James Bottomley wrote:
On Thu, 2005-02-17 at 14:27 +1000, Douglas Gilbert wrote:

Recent SPC-3 and SBC-2 drafts treat the sense keys of
MEDIUM ERROR and HARDWARE ERROR in a similar way.
Both can return an "info" field which has the same
meaning (lba of first failure). The distinction is that
MEDIUM ERROR is a little more precise (at least for
magnetic rotating media) **. For flash ram the distinction
is moot.


My copy of SPC-3 (r21d) still defined HARDWARE ERROR in Table 27 as

HARDWARE ERROR: Indicates that the device server detected a non-
recoverable hardware failure
(e.g., controller failure, device failure, or parity error) while
performing the command or during a self
test.

which looks pretty non-retryable to me ... where does it say that the
error might be retryable?

James, The definition of MEDIUM ERROR from the same table: "Indicates that the command terminated with a non-recoverable error condition that may have been caused by a flaw in the medium or an error in the recorded data. This sense key may also be returned if the device server is unable to distinguish between a flaw in the medium and a specific hardware failure (i.e. sense key 4h)". Sense key "4h" is HARDWARE ERROR.

I interpret that as SPC-3 saying MEDIUM ERROR and
HARDWARE ERROR may both report non-recoverable errors.
Also note that MEDIUM ERROR, HARDWARE ERROR and RECOVERED
ERROR can return an "actual retry count" in their additional
sense data.

SBC-2 (rev 16) makes little distinction between
the two sense keys for "unrecovered read errors": table 4 shows
either can be used.

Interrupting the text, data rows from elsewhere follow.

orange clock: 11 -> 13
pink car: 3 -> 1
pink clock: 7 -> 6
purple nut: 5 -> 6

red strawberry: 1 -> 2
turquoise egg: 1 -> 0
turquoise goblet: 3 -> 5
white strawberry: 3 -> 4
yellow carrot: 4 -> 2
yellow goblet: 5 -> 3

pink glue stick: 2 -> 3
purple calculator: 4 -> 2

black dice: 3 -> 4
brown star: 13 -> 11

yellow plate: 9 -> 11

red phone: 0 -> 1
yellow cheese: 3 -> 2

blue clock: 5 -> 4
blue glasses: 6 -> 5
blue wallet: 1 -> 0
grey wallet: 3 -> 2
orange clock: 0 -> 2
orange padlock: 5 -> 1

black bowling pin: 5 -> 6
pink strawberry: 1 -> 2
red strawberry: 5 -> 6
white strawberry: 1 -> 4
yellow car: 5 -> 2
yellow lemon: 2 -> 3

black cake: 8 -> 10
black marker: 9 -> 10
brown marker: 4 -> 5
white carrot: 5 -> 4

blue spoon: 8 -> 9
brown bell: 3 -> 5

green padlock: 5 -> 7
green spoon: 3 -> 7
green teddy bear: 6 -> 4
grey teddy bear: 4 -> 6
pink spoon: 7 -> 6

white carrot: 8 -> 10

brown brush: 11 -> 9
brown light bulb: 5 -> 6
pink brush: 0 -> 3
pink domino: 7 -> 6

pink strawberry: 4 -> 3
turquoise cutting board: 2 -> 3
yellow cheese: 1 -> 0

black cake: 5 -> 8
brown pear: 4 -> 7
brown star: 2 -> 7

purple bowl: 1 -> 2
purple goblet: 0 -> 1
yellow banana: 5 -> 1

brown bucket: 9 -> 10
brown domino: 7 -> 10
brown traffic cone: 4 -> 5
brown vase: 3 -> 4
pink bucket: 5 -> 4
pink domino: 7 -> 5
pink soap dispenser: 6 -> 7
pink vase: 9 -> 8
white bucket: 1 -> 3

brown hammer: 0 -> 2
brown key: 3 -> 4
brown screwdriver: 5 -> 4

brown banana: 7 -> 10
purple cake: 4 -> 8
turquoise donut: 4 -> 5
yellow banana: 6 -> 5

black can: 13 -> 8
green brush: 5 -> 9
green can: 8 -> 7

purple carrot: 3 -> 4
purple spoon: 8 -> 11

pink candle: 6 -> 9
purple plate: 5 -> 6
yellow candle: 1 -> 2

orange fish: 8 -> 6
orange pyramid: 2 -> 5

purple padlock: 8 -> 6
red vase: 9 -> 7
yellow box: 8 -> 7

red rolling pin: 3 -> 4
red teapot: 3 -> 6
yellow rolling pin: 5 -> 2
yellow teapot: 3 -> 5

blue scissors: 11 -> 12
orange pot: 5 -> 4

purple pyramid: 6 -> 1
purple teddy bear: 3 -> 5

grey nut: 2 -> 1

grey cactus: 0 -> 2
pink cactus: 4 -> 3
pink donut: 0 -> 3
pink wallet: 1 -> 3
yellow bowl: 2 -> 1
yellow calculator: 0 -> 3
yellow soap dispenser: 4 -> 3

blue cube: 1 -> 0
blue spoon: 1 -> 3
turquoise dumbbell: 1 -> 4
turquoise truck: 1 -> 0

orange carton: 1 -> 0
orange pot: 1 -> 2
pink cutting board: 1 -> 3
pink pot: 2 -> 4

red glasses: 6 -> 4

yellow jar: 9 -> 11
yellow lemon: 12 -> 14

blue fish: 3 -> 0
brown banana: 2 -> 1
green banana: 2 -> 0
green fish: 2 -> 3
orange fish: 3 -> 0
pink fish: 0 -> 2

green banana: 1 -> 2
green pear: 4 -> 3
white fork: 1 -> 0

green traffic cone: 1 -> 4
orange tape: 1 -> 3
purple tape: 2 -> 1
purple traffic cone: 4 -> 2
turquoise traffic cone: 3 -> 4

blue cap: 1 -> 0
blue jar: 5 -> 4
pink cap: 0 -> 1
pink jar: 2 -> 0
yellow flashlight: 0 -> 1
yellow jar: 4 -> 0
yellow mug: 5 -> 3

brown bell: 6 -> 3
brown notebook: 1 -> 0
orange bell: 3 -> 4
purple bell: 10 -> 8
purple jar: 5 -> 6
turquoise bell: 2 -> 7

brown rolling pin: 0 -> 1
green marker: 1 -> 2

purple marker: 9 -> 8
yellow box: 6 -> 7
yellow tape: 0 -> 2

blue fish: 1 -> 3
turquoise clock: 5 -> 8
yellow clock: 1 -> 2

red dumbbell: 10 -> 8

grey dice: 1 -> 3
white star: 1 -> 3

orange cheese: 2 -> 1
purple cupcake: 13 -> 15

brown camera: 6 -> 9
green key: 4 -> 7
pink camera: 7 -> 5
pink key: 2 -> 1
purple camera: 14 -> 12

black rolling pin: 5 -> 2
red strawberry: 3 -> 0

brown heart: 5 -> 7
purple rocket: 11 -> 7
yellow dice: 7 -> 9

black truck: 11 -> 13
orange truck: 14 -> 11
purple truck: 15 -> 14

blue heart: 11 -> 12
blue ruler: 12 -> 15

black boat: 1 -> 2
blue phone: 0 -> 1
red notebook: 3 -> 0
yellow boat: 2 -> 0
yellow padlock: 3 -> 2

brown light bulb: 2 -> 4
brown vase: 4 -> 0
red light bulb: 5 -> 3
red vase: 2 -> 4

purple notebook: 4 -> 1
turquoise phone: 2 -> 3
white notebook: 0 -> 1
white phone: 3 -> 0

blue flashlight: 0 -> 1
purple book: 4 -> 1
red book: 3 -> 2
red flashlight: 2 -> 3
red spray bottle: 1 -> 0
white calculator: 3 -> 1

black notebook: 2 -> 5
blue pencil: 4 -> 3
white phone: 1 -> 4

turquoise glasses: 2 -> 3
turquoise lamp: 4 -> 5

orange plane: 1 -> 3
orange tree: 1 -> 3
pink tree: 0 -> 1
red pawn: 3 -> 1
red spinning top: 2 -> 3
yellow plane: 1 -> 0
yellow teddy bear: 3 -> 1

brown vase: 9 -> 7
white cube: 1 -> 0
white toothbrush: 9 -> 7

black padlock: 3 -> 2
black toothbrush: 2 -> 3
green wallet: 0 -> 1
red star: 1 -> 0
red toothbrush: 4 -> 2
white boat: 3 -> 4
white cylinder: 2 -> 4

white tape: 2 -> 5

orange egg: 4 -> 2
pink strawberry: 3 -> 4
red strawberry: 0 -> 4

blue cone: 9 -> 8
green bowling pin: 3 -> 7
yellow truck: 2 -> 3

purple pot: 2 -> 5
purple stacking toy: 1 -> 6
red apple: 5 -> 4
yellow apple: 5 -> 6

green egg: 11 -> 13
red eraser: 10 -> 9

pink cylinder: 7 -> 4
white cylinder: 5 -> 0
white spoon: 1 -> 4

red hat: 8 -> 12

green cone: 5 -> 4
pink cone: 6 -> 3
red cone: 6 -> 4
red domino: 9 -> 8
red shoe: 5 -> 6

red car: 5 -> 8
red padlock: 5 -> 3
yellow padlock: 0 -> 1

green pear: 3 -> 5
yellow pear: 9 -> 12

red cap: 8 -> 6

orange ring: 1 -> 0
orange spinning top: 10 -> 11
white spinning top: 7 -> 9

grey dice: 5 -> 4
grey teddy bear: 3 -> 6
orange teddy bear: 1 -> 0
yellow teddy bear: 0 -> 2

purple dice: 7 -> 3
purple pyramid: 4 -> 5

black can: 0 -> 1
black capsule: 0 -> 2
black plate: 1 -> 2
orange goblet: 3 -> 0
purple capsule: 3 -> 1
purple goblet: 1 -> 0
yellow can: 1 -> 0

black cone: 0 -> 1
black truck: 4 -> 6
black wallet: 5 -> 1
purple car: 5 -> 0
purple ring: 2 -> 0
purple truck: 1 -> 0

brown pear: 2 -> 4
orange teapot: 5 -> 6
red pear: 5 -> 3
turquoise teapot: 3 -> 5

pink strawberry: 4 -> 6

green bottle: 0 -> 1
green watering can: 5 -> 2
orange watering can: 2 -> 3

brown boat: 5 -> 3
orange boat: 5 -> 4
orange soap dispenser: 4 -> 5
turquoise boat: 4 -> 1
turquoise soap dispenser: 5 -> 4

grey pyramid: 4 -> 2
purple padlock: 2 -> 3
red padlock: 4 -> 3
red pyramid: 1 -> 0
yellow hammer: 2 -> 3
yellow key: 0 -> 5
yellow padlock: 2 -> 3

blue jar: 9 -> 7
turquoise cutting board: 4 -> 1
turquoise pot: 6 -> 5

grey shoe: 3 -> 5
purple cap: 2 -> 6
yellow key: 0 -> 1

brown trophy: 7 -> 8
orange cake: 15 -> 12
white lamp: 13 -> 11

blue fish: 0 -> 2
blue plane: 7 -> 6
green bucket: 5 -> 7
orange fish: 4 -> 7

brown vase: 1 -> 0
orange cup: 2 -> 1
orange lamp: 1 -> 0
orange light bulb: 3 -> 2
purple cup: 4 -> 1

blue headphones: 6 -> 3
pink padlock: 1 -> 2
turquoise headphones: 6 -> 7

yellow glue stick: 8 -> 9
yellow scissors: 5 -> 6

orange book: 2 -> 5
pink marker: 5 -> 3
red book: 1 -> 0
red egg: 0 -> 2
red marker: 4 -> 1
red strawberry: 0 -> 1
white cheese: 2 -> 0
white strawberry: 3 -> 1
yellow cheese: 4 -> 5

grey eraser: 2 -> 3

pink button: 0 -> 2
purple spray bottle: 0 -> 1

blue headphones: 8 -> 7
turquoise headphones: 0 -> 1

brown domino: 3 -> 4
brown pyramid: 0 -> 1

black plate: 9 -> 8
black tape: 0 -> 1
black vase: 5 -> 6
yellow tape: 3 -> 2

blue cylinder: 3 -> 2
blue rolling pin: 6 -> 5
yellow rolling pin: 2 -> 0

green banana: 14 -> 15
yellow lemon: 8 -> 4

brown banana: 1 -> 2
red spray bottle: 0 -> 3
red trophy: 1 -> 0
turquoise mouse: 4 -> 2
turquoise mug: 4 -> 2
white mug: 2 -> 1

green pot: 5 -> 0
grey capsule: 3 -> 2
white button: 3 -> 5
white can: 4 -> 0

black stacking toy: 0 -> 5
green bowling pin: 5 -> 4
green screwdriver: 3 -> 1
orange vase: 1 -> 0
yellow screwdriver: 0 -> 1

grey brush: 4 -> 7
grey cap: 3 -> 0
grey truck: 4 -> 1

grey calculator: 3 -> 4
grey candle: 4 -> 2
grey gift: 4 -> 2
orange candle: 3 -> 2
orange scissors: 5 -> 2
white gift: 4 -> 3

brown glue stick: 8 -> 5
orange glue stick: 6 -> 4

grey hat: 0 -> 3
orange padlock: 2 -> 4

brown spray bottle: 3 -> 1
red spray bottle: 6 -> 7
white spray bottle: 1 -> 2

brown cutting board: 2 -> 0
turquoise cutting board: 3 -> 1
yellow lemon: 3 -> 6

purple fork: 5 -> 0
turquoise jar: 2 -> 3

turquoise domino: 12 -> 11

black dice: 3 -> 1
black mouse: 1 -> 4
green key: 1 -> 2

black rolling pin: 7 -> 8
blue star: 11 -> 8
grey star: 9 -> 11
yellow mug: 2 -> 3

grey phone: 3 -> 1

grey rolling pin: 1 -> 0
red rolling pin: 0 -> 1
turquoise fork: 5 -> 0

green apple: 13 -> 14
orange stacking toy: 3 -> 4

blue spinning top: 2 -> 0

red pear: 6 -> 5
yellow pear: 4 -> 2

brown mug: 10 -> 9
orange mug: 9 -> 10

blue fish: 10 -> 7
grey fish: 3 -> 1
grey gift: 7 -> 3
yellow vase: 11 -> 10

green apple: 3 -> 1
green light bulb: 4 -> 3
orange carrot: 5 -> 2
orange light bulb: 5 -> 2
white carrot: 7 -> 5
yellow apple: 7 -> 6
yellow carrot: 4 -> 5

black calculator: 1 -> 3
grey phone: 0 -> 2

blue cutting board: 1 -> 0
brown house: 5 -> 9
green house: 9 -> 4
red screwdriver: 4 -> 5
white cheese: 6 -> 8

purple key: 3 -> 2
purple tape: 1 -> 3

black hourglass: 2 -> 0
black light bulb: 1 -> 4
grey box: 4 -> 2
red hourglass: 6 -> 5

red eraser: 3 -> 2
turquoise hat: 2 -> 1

It also says on page 19: "When
an unrecovered read error is reported the information field
of the sense data shall contain the LBA of the unrecovered
logical block."

Nothing that I can see links an "unrecovered (read) error" with
the application client retrying the same command in either draft.
If "actual retry count" is > 1 in the sense key specific field
then that implies the device has already tried several times.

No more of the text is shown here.